The reason for this is simple: it is only the mistaken belief, shared by tyrants, visionaries, and utopian dreamers the world over, that politics is only ever a matter of politics that leads us to measure the differences between Republicans and Democrats solely in terms of policies.
In actuality, though, there is much more to it than this.
To begin with, Romney and Obama are men with very different sorts of intentions. Putting it bluntly, Romney may very well enact policies at which the lover of liberty will look aghast. But Obama definitely will. This is because while Romney is not always very clear as to what traditional American liberty entails, Obama is resolutely opposed to it. Romney is not resolved to “fundamentally transform” the land of the free and the home of the brave. Obama has already put us on notice that he indeed is.

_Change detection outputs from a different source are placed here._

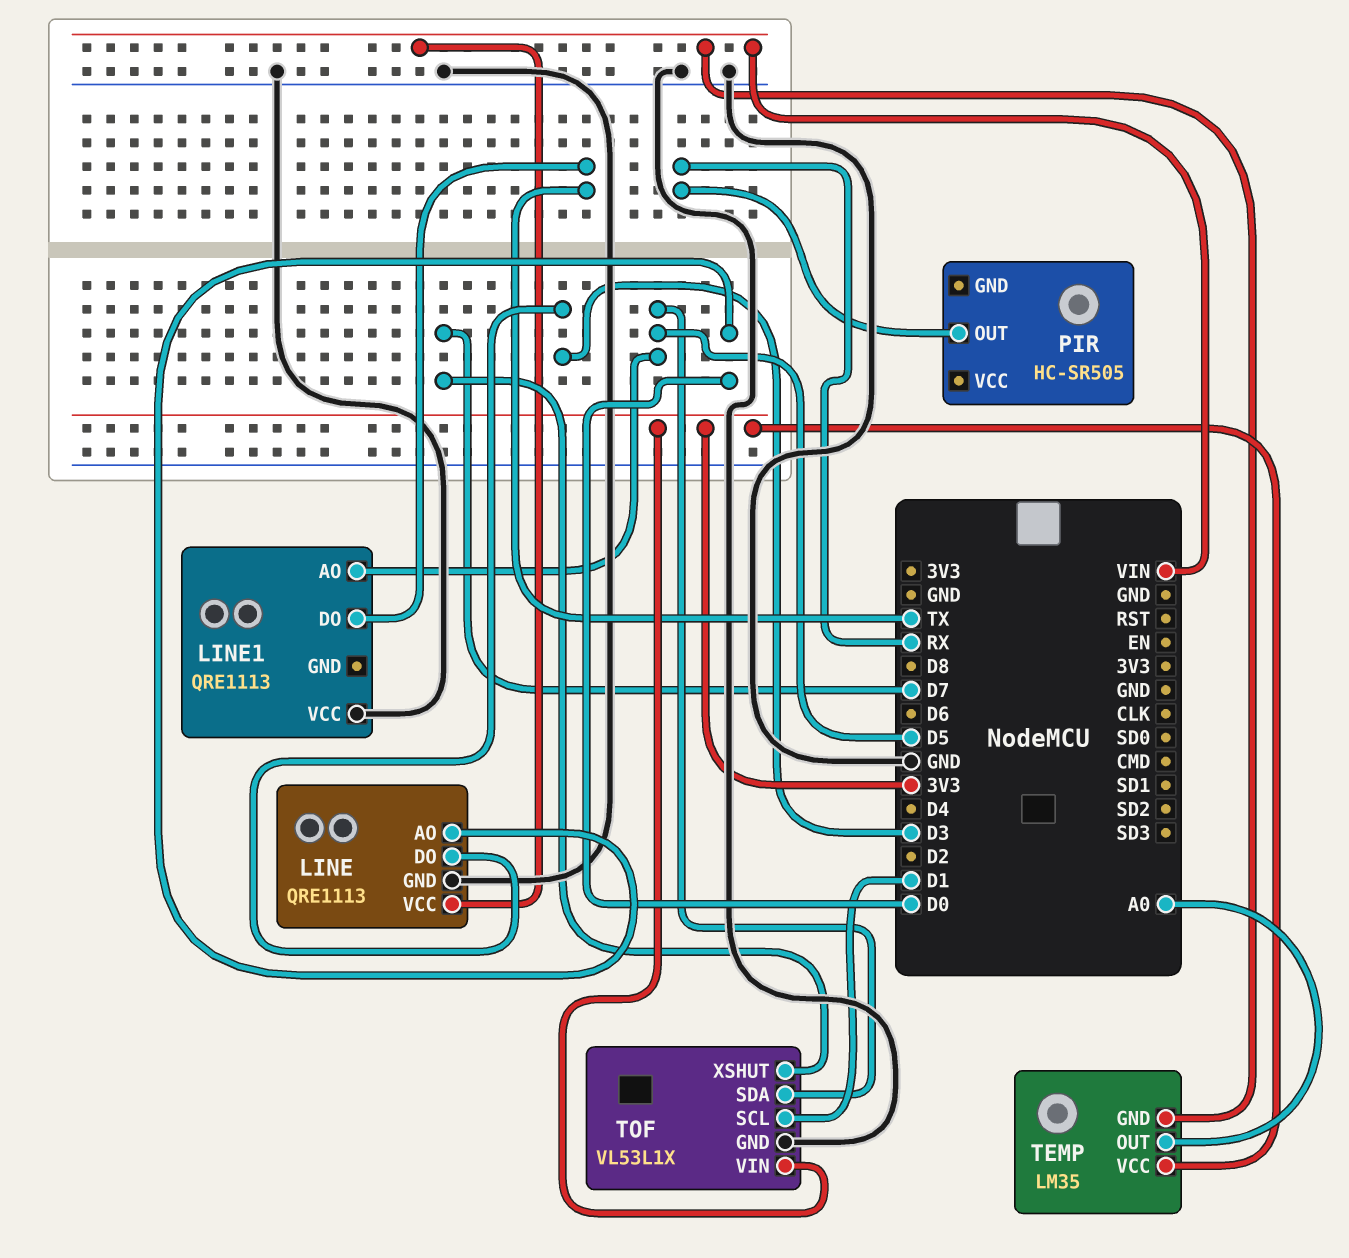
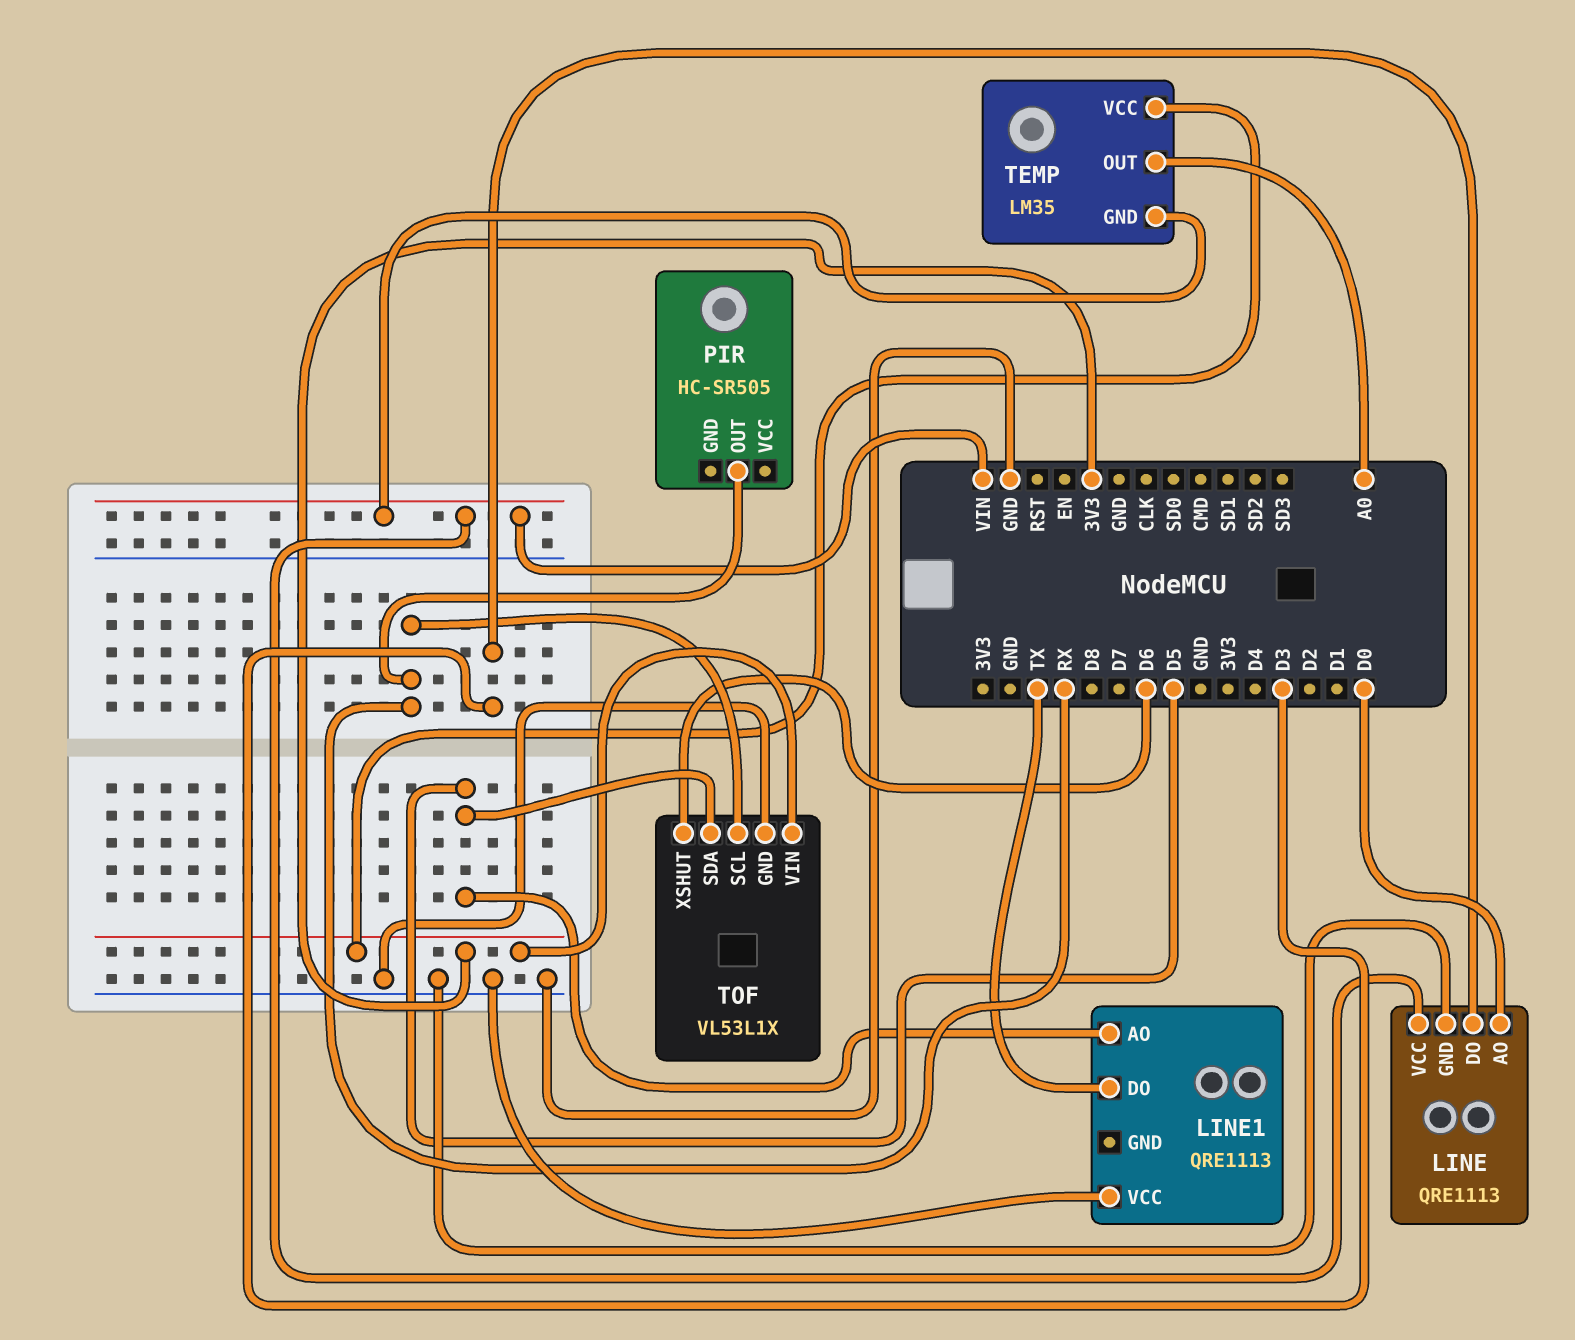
TOF pin SCL: D1 -> RX
TOF pin XSHUT: D7 -> D6

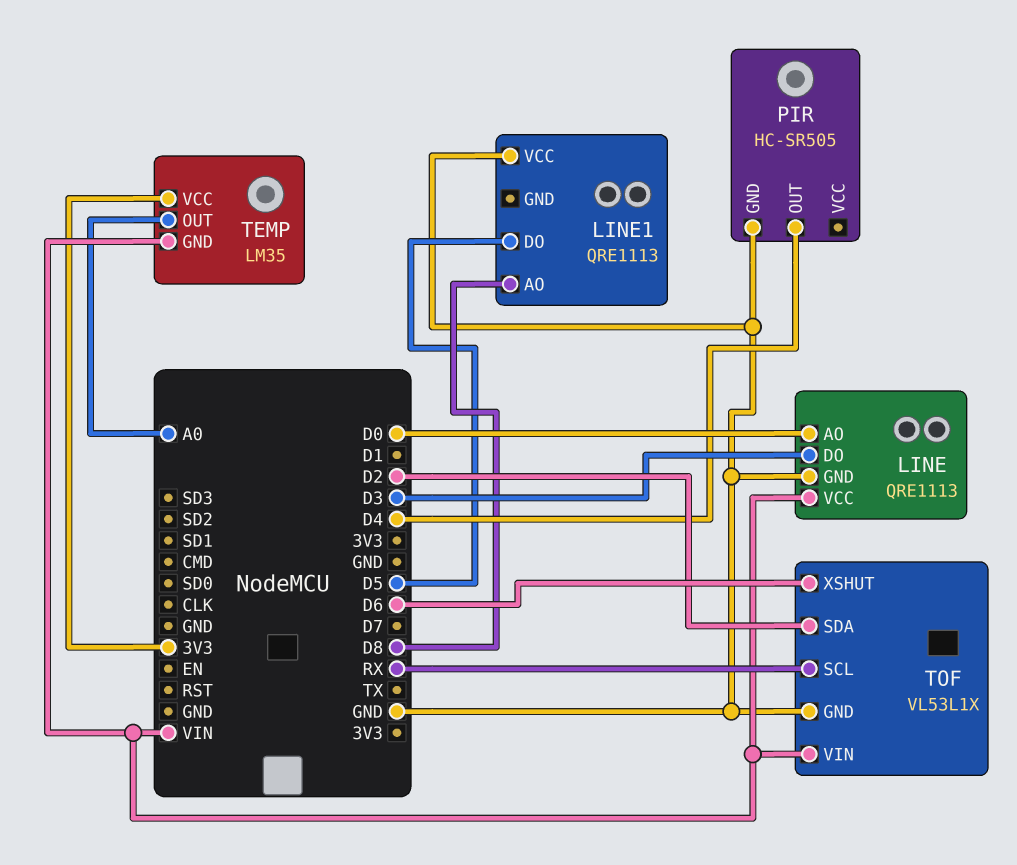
LINE1 pin AO: D5 -> D8
LINE1 pin DO: TX -> D5
PIR pin GND: none -> GND
PIR pin OUT: RX -> D4
TOF pin SDA: D5 -> D2
TOF pin VIN: 3V3 -> VIN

Another crucial difference between Romney and Obama is that the former needs conservatives and Tea Partiers to win. These same people, though, have been distrustful of Romney from the outset and still haven’t really warmed up to him.
Translation: Romney has every incentive to walk the line that they have drawn for him. It will not be without paying a grave cost—a cost of the sort that President George H.W. Bush paid back in 1992 when he violated his pledge to refrain from raising taxes—that Romney will cross his base.
Obama, in stark contrast, is not constrained by any such constituency. In fact, just the opposite is the case: his base promises to continue pulling him leftward (not that he needs anyone to do so).
There is one final reason why the liberty lover should vote for Romney over Obama.
If Obama is re-elected, that will be his last election. The incentive he has now to appear more moderate than he really is will be forever gone. Among the ways that he can give unimpeded reign to his radicalism is by his selection of justices to the Supreme Court. A single decision on his part here promises to impact the future of the country for at least the next generation and quite possibly much longer than that.
Matters are otherwise for Romney. Especially in light of John Roberts’ recent ruling on ObamaCare, the Republican president, whether it is Romney or anyone else, is going to be under incalculable pressure to nominate justices that have unquestioned conservative bona fides—i.e. justices who are staunchly against judicial activism.
When the lover of liberty considers his prospects in light of all of these considerations, he will recognize that his beloved stands a better chance of enduring longer under a President Romney than under our current president.